Sanatsal, kültürel-politik yapılanma sorunu; Toplumlarda egemen düşünce biçimi egemen sınıfların düşünce biçimidir. Bu doğrultuda, var olan yapı burjuva düşüncesi ve İslamcı milliyetçi burjuva görüşlerinden oluşmuştur. Gerek Anadolu'da gerekse Avrupa kentlerinde ideolojik düzlemde özelleştirmeci-islamcı- kemalist milliyetçiler arasındaki mücadelede politik bir varlık gösterememişlerdir. Sanatsal ve kültürel alanda Kızılbaş-Alevi geleneklerini, temellendirdikleri dayanışma kültüründe de, hakim egemen yapıya muhalif duruşunda da bir varlık gösterememişlerdir. Toplumsal kültürel düzlemde kendi geleneksel duruşunu sergileyememişlerdir . Kendi aralarında Kızılbaş-Alevi kütürünü yaratamamışlar, islamcı-gelenekçi-kemalist milliyetçi düşünce empoze edildiğinden köylerdeki cem kültürü geleneklerinden de kopmuşlardır. Kültürel kavram başlı başına bir kültüre bağlanmazsa ve kültürel kavram oluşturacak biçimde bilince yerleşmezse ham bir gereçtir. Bu haliyle ne kültürel ne bilimsel, ne de sanatsal çalışmaların işine yarar. Düşünsel olarak cem kültüründe adalet vardır. Cem kültürü dayanışma anlatımının özünü oluşturur, çünkü dayanışma kültürünün kapsayıcı dayanağıdır. Bu gerçeğin farkındalık yarattığı "düşmanın attığı taş değil, dostumun bir gülü yaralar beni" diyen Pir sultan Abdal'ın parmak bastığı bu farkındalık yarayı kanatmıyor mu? Yaraya seslenmiyor mu? Ne dersiniz?

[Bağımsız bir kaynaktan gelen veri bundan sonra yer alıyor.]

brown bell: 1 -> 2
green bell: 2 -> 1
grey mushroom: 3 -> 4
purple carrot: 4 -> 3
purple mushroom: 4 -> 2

Etkinliklerde ortaya çıkan tüm olumsuz tutumlar da güller etrafında oluyor ne yazık ki ! Özgür, katılımcı, paylaşımcı, eşitlikçi, soru sorabilen, yılmadan çabalayan, insana ,insan haklarına, insan kişiliğine, insan düşüncesine, insanın dürüst doğru mücadelesine saygı duyan, kendi kararlarını kendisi verebilen, sevgi ve saygı dolu, düşünsel tortulardan, ön yargılardan, tabulardan kurtulmuş, korku ve yılgınlıkların ne olduğunu bilen, soysuzluktan sıyrılmış, kişiliğini ezdirmeyen, gelişmelere, yeniliklere açık insandan yana tavır belirleyen, sorumluluk sahibi olan kızılbaşlardan bahsetmek gerekmekte, bu düşünceyi benimseyenlere bu hususta büyük sorumluklar düşmektedir.

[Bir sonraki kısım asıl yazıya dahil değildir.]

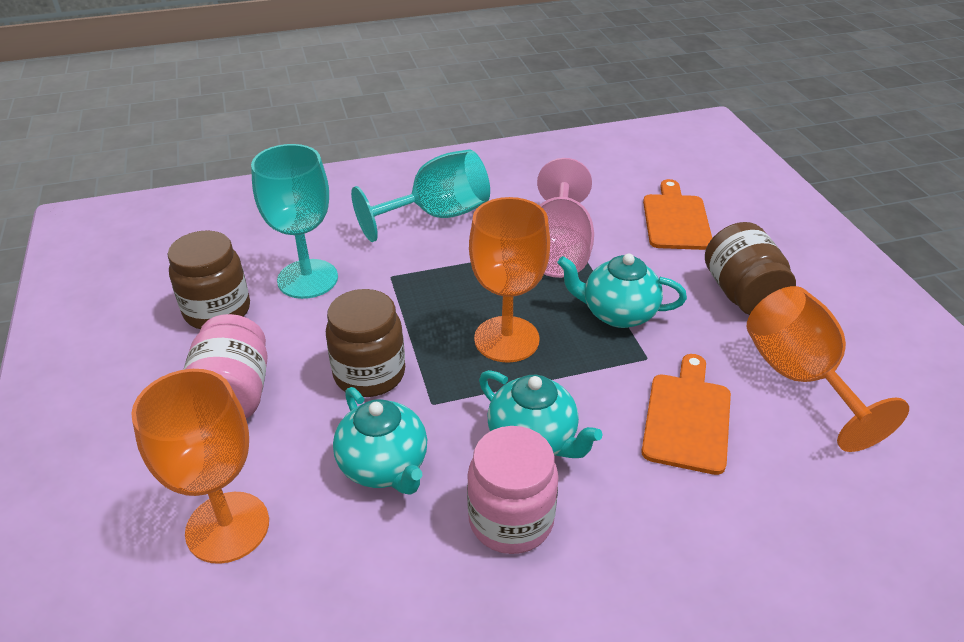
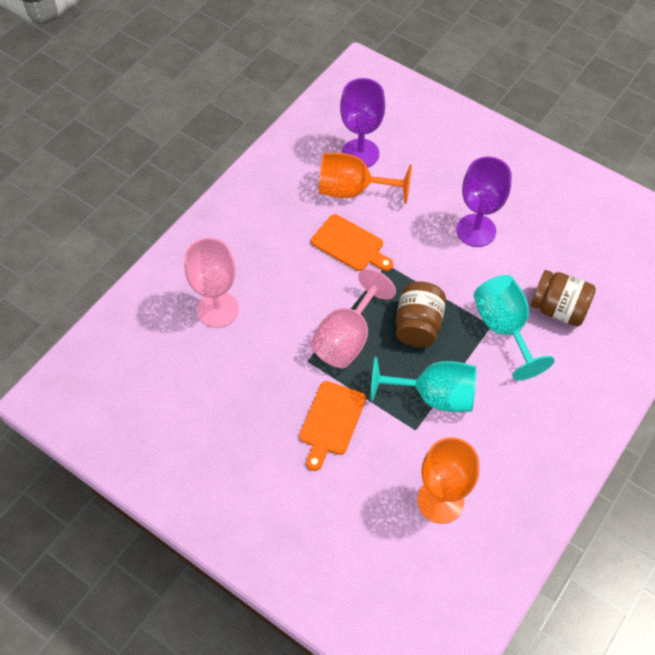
brown jar: 3 -> 2
orange goblet: 3 -> 2
pink goblet: 1 -> 2
pink jar: 2 -> 0
purple goblet: 0 -> 2
turquoise teapot: 3 -> 0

Ben bu güzel değerleri benimseyen ve olumlu birçok özelliği taşıyan insanlarımı biraz da sert dille eleştiriyorum. Eğer cem kültürü adı altında bu yolun Pirlerine toplumsal misyon biçiliyorsa, etkinliklerde yer veriliyorsa, buna rağmen dinlemede kusur ediliyorsa, saygı gösterilmiyorsa, kültürün yolundan saptığı oldukça açıktır . Yukarıdaki paragraflarda açıklamaya çalıştığımı örneklendirmek isterim: Almanya- Augsburg AKM 20. yıl kutlamasına katılan Velehattin Ulusoy konuşmasına saygı olmadığını, gelenlerin dinlemediğini Yol Tv ekranlarında da görmem nedeniyle bu saygısızlık ortamını yaratanları eleştirerek bu sorunu tartışma konusu yapıyorum.

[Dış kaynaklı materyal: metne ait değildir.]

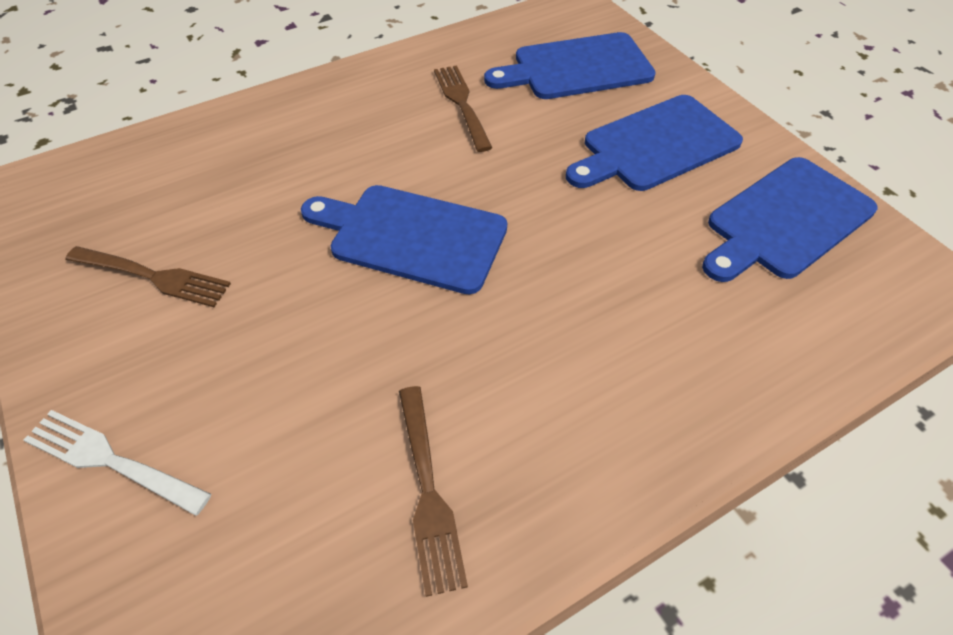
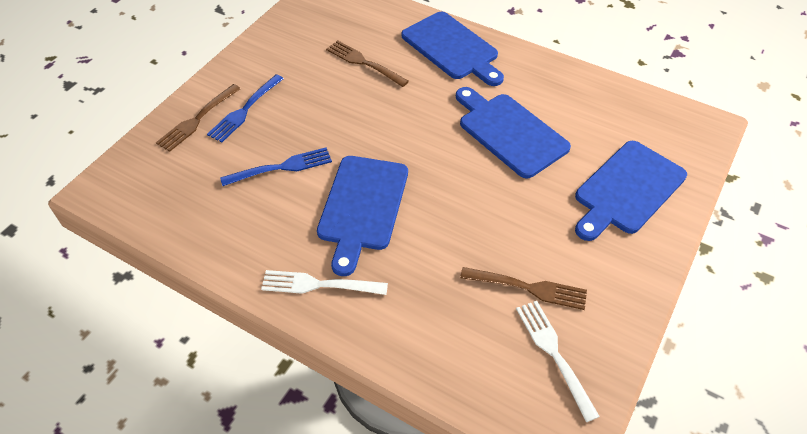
blue fork: 0 -> 2
white fork: 1 -> 2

Şöyle bir düşünürsek; Bir Alevi Bektaşi post nişti etkinliğe katılmakta ama insanlar saygısız tavırlarla, tutarsız laçka görüntüler sergilemekte...Dinleme kültüründen çok mu uzak insanlar? Yoksa etkinliği düzenleyenlerin sadece insana gösterdiği bir etkinlik mi bu? Etkinliklere gelenler, neden saygısızca tutum sergilerler? Derneklerin bu durumda etkisi nedir? Etkinlikte gördüklerim beni çok etkilemekle beraber, aynı zamanda çok şaşırttı. Bu sebeple düşüncemi paylaşma gereği duydum. Bu nasıl bir sanatsal ve kültürel etkinlik ki gidilen yolun Pirine saygı gösterilmez? Bu nasıl bir insan anlayışı ki bulunduğu alanda gelişimden yana hiç birşey öğrenilmez? Her şeyden önce Pir'ini / bir büyüğünü dinlemeyi bilmeyen nasıl insan sevgisi taşıyabilir? Gerçekten etrafımıza ve derneklere gelen insanlarımızın gelişimlerine tavır ve davranışlarına bir bakalım. Ne kadar alevi kültürüne yakışır değerlerle yaşanmakta?..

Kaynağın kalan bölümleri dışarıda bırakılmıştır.